Gilma Luque. Mondadori, 186 pp.

Desde la inmovilidad, la voz.

Hombre de poca fe es una novela que se narra desde ese estado estático que ahuyenta la
voz y el tacto. Olorosa a vapor (el aroma “de los que van a morir”), Alfonsina, la
protagonista de esta obra, convalece en el lecho del hospital tras el paso de una bala en
su cuerpo, consecuencia de cierto pacto fallido con uno de los hombres de su vida.

En cierto sentido, esta una novela contiene lo que podríamos llamar las instrucciones
para el arribo al infierno, o bien, para viajar en el tiempo. Palabras y balbuceos
soterrados pugnan por liberarse del vórtice del recuerdo, pero se estancan en la garganta
entubada de la protagonista, obligada a contemplar el espectáculo del espejo inamovible
del tiempo. La efectividad de la ópera prima novelística de Gilma Luque radica en la
elección de su lenguaje contenido, propicio para narrar sucesos terribles sin caer en las
pretensiones de la narración tremendista; la joven autora apuesta por el difícil juego de
la inmovilidad, muy peligroso porque en ese estado no hay acciones aparentes, es decir,
narrativa visible.

Si a decir de Heráclito, la vida del universo radica en el movimiento, ¿qué se puede


esperar del no movimiento, de la parálisis? Luque ha decidido investigarlo. Autores
como el norteamericano William Gadis en Ágape se paga o el afgano Atiq Rahimi en La
piedra de la paciencia, habían explorado la parálisis. El personaje del primero,
inmovilizado en el lecho, elabora una teoría del universo que bordea fronteras entre la
locura y la cibernética primitiva.
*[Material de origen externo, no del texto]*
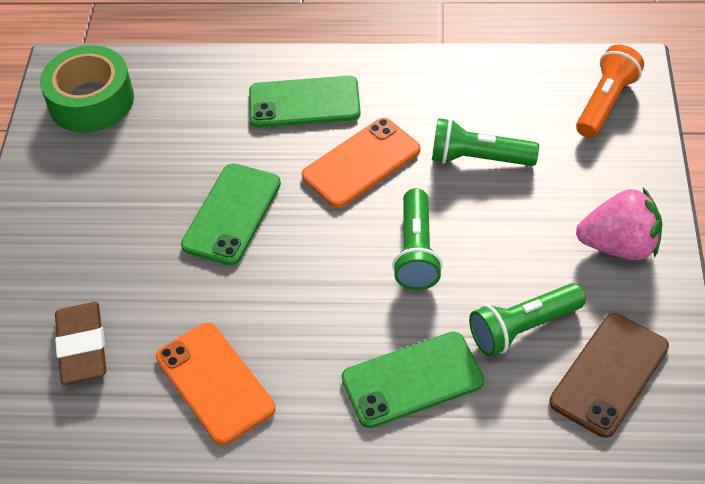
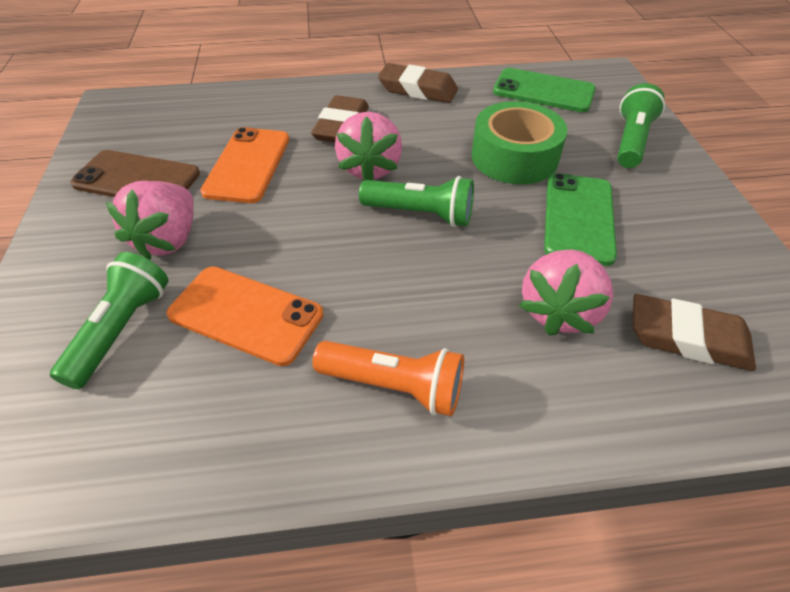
brown eraser: 1 -> 3
green phone: 3 -> 2
pink strawberry: 1 -> 3

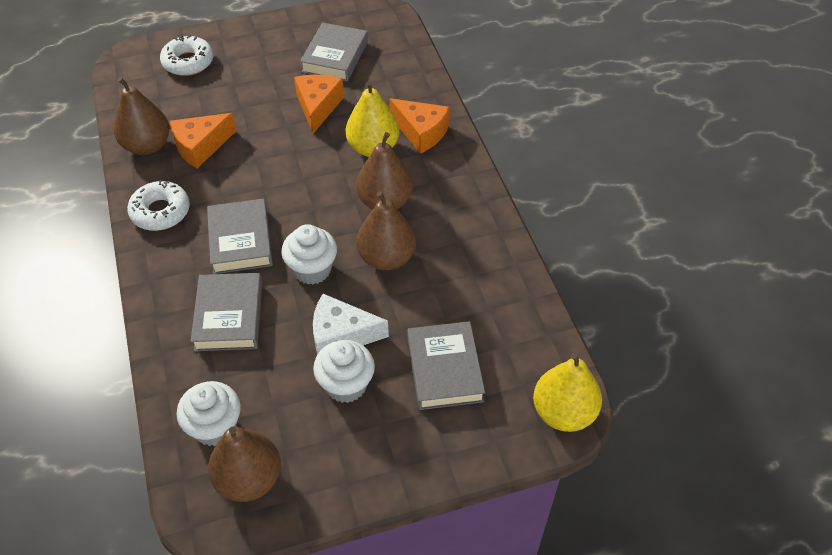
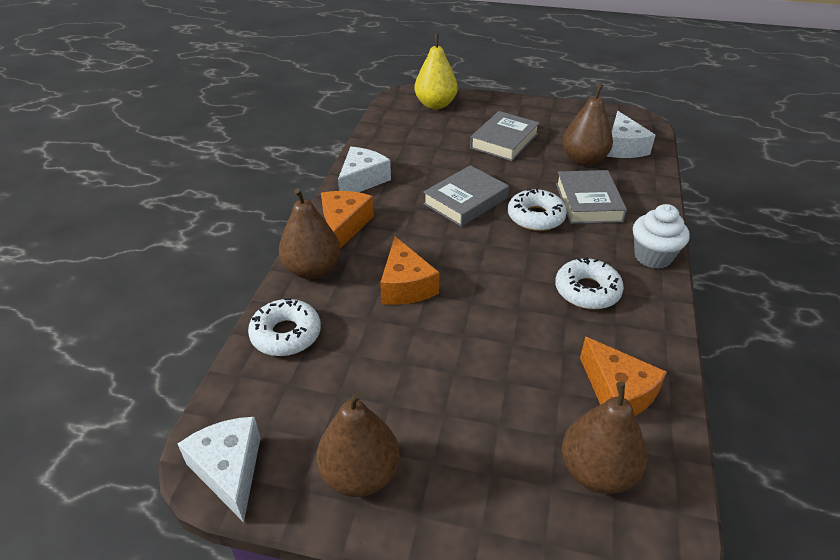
grey book: 4 -> 3
white cheese: 1 -> 3
white cupcake: 3 -> 1
white donut: 2 -> 3
yellow pear: 2 -> 1

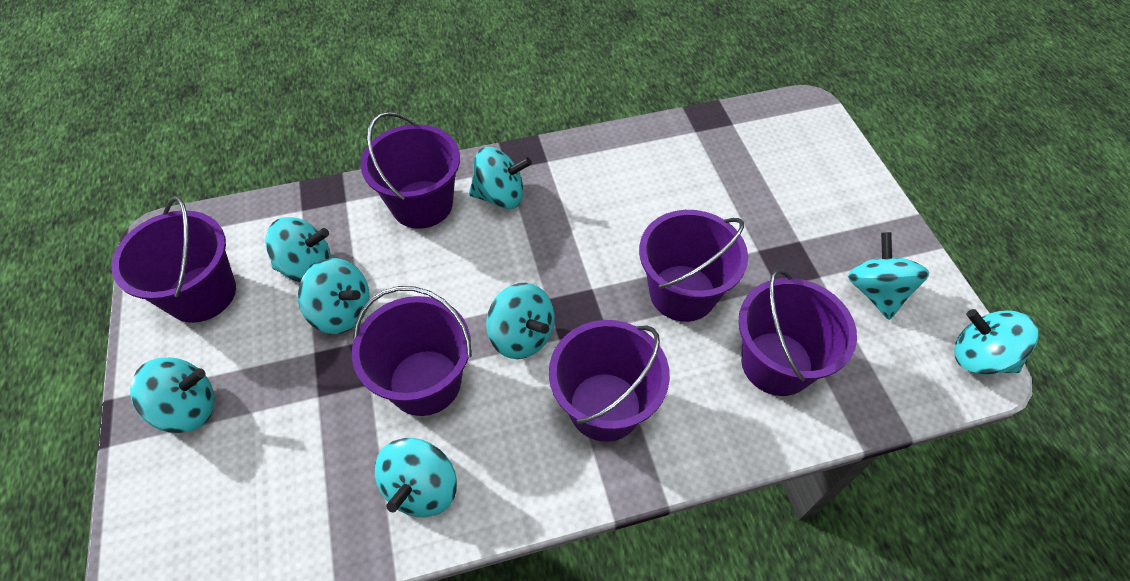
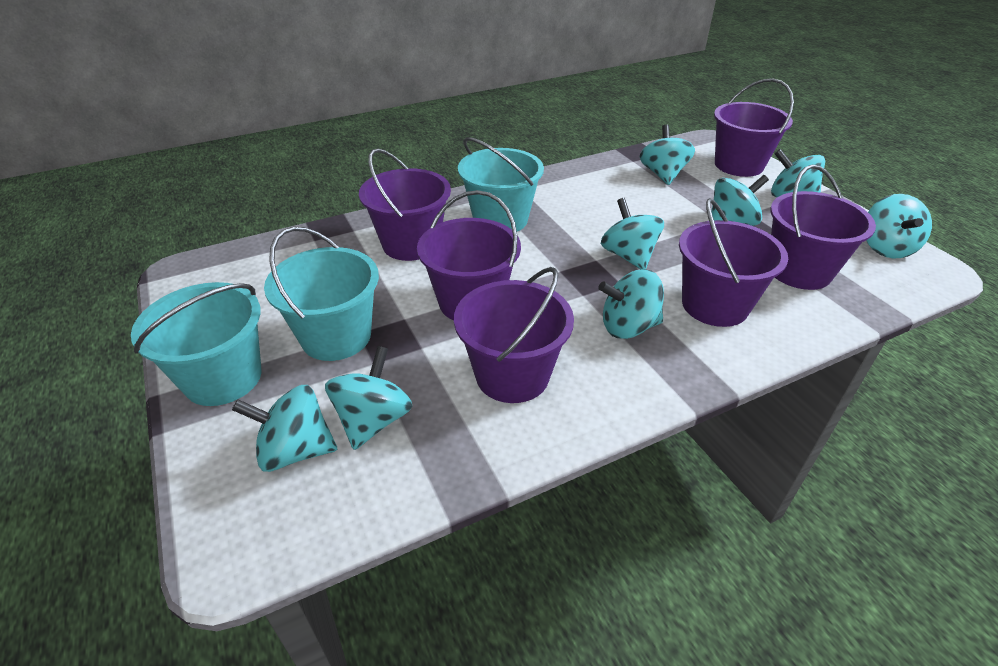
turquoise bucket: 0 -> 3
Rahimi, recurre a un soldado de la yihad que yace en
estado vegetativo, alojando una bala en la cabeza, y a quien su esposa realiza
confesiones inefables como si se tratase de esa piedra legendaria ante la que el ser vacía
sus desilusiones y miserias... hasta que la piedra explota y se obtiene la liberación. En
contraparte, la autora de Hombre de poca fe prefiere remitirse al abismo de la memoria,
recurriendo también a la confesión en su espacio interior como suerte de diálogo con la
totalidad del mundo y con los personajes de su pasado, en particular su amado e
imposible Tomás: por una parte la viva representación del eterno masculino; por la otra,
la de la carencia absoluta de fe.

El abordaje de la fe como fuente de esperanza, o producto del amor, nos replantea el


portento de andar sobre las aguas, del desplazar montañas; en el polo opuesto, la pérdida
de la fe es la pérdida de todo. Sin duda, la premisa de esta obra se concreta en palabras
de la propia autora: "En el destino no hay atajos". Y el destino de Alfonsina, así como el
de todos nosotros, es el de la invención de un mundo de imposibilidades. Estamos
condenados al espejismo y al recuerdo del espejismo.

Ya que esta novela se arroja a la exploración de la imposibilidad, debe pasar


necesariamente por la traición; como carga de conciencia, Alfonsina llevará el peso de
haberse hecho pasar por Antonia, su gemela, para suplantar el amor. Hay, pues, juegos
con la identidad, ese tema fascinante que implica el mimetismo, además de dosis de eso
que, citando a la escritora, es “la excitante perversión del engaño”. Resulta llamativo que
el imaginario de Alfonsina (o Luque) esté poblado por escarabajos y hombres escarabajo
en posible homenaje a Kafka; ya sea por las múltiples significaciones de este insecto
tanto en la novela como en la cultura universal, o el estado de Alfonsina en la antesala de
la muerte, se antoja asociarlos con esos aliados que llevaban los egipcios al viaje eterno
y eran entregados ante los dioses del Juicio como su propio corazón. “No te alces contra
mí como enemigo”, rezaban los moribundos al escarabajo y así podría implorar
Alfonsina a la entidad pulsante de su memoria.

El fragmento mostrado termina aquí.